So also the time allotted to the new liberator before announcing the promised kingdom was forty days of close communion with God to receive the supreme inspiration. But even in the desert He was not to be entirely alone: about Him throughout the vigil will be animals and angels; beings inferior to man and beings superior; those who pull man down and those who lift him up; beings all matter, beings all spirit.
Born an animal, man struggles to become an angel. He is matter changing by slow transmutation into spirit. If the animal gets the upper hand, man descends below the level of the beasts because he puts the remnants of his intelligence at the service of bestiality: if the angel conquers, man becomes the equal of angels, and instead of being a mere soldier in the army of God, partakes of divinity itself. But the fallen angel condemned to wear the form of a beast is the astute and tenacious enemy of all men who wish to climb that height from which he was cast down. Jesus is the enemy of the material world, of the bestial life of the many. He was born into the world in order that beasts should become men, and men become angels. He was born to change the world and to conquer it, to fight with the king of the world, that enemy of God and of men, the malign, the suborner, the seducer. He was born to drive Satan from the earth as His father drove him from Heaven.

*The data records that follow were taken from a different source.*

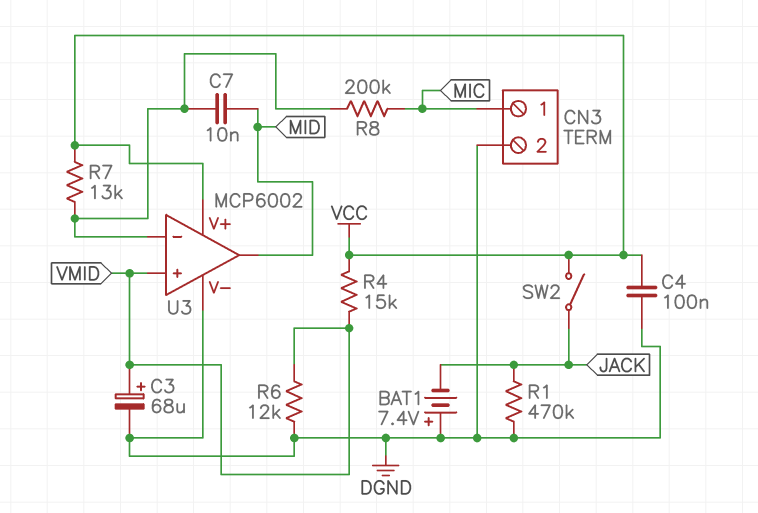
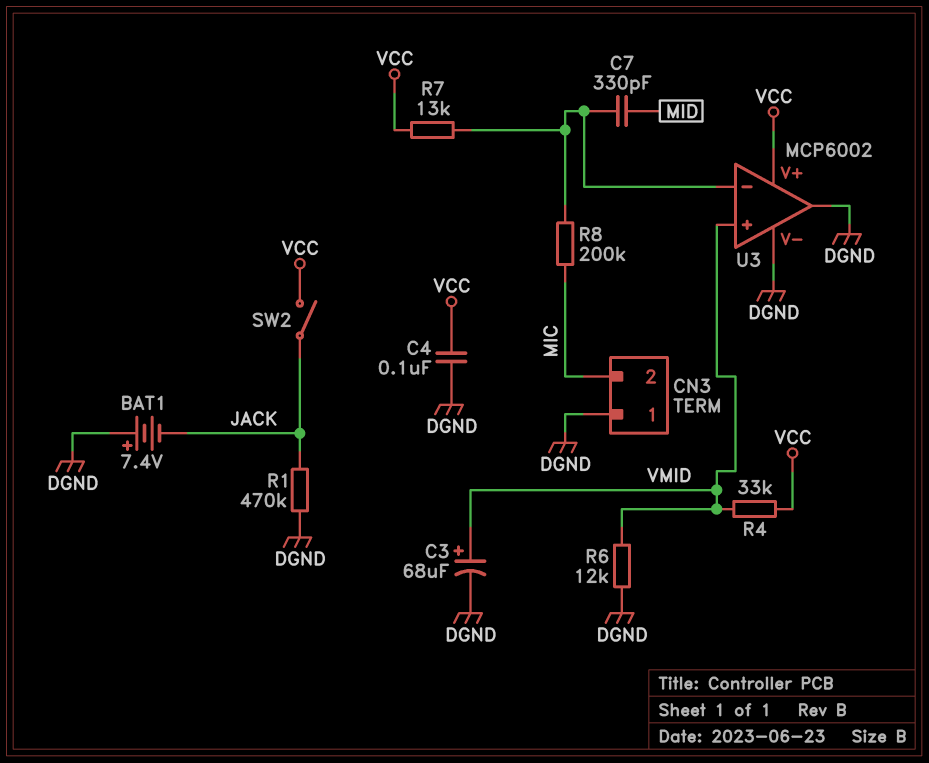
C7: 10nF (MID, U3/in-) -> 330pF (MID, U3/in-)
CN3 pin 1: MIC -> DGND
CN3 pin 2: DGND -> MIC
R4: 15k (VCC, VMID) -> 33k (VCC, VMID)
U3 pin out: MID -> DGND

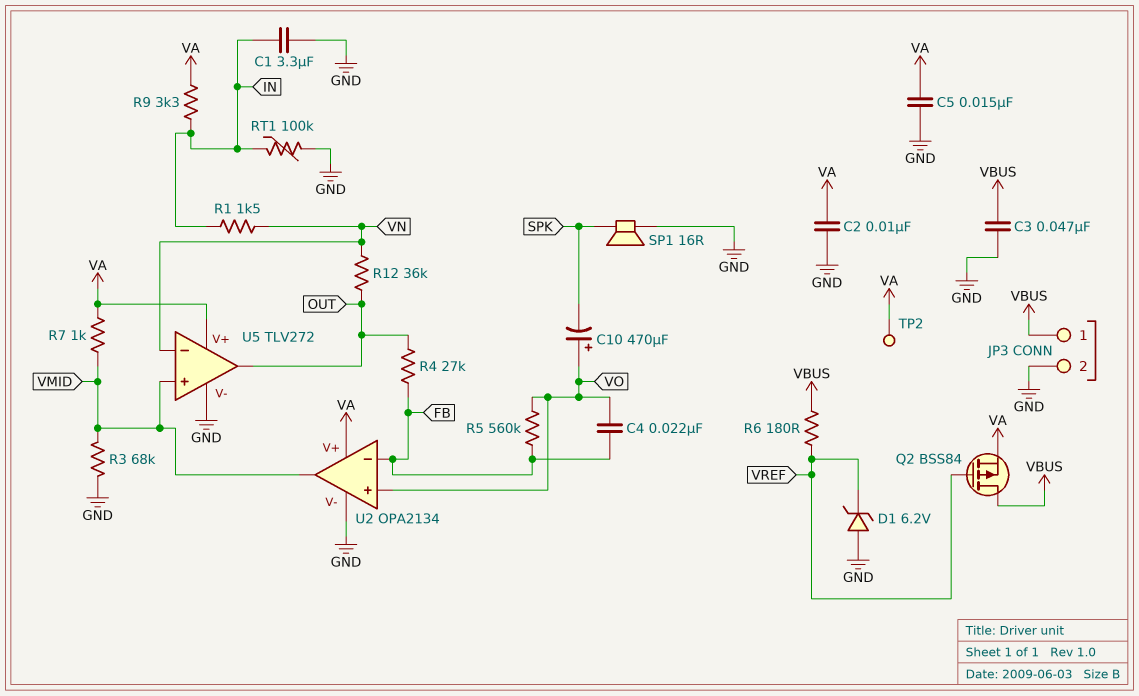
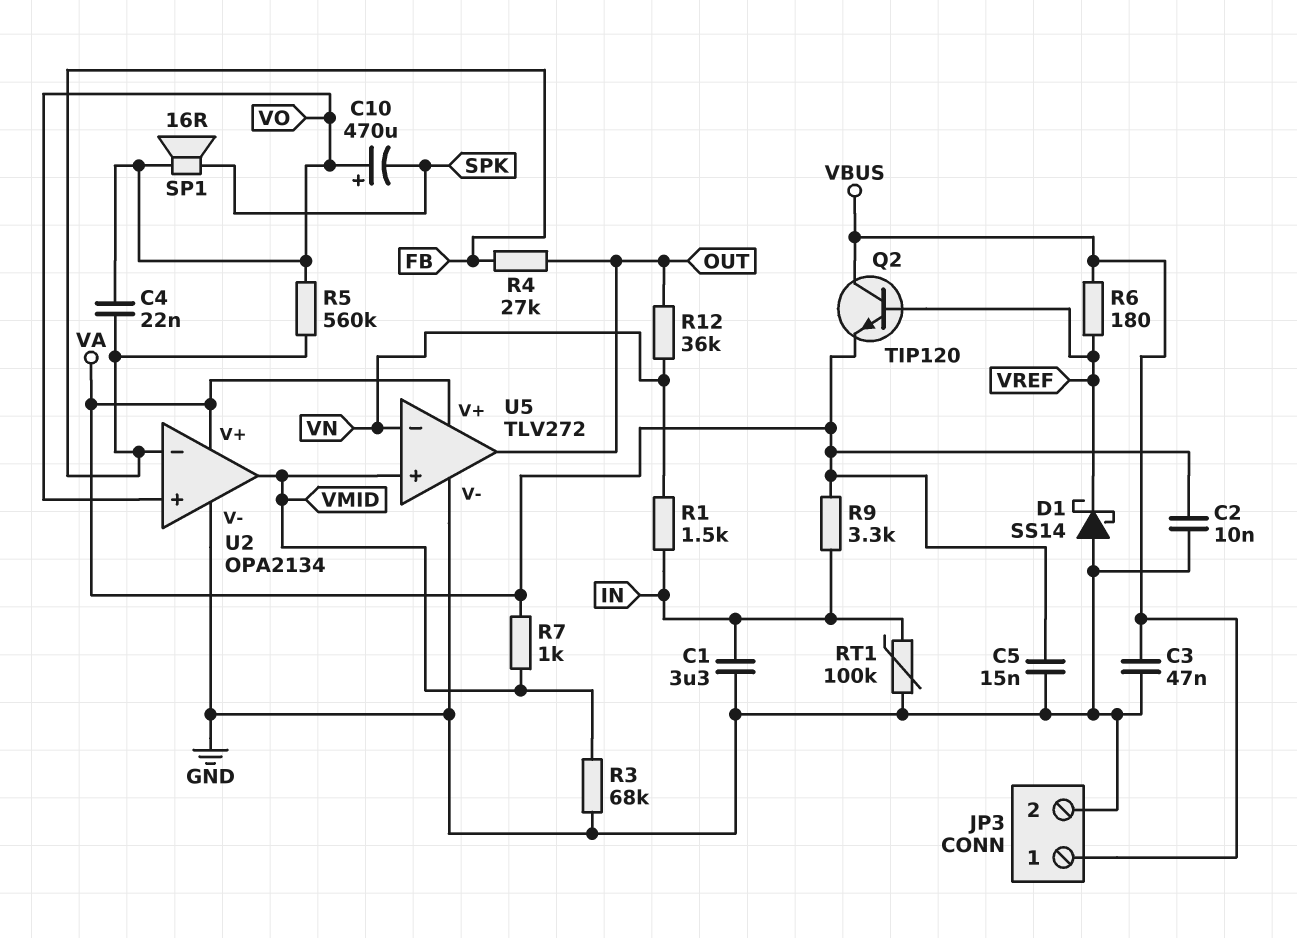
D1: zener 6.2V (A GND, K VREF) -> schottky SS14 (A GND, K VREF)
Q2: PMOS BSS84 (G VREF, D VBUS, S VA) -> NPN TIP120 (B VREF, C VBUS, E VA)
SP1: speaker 16R (GND, SPK) -> speaker 16R (SPK, VO)
TP2: test point (VA) -> none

Therefore at the end of the forty days, Satan came into the desert to tempt his enemy.
THE ADVERSARY
Our slavery to matter is branded on our lives by the daily need of our bodies for food, and Jesus wished to conquer our slavery to matter. Whenever He shared human lives, He consented to eat and drink, because His friends did, because it is right to give to the flesh that which belongs to the flesh, and finally as a visible protest against the hypocritical fasts of the Pharisees. The last act of His earthly mission was a supper, but the first after His baptism was a fast. Alone where His abstinence could not shame His simple-hearted companions, where it could not be confused with ostentatious piety, He forgot to eat.
But after forty days He was hungry. Satan, tenacious and invisible, was waiting for this moment of material need, and seized on it. The Adversary spoke: “If thou be the Son of God command this stone that it be made bread.”
The reproof was prompt: “It is written that man shall not live by bread alone, but by every word of God.”
Satan did not admit a defeat, and from the top of a mountain showed Him all the kingdoms of the earth: “All this power will I give thee, and the glory of them: for that is delivered unto me; and to whomsoever I will I give it. If thou therefore wilt adore me, all shall be thine.”
And Jesus answered, “Get thee behind me, Satan: for it is written thou shalt worship the Lord thy God, and him only shalt thou serve.”
Then Satan took Him to Jerusalem and set Him on the pinnacle of the Temple, “If thou be the Son of God cast thyself down from hence.”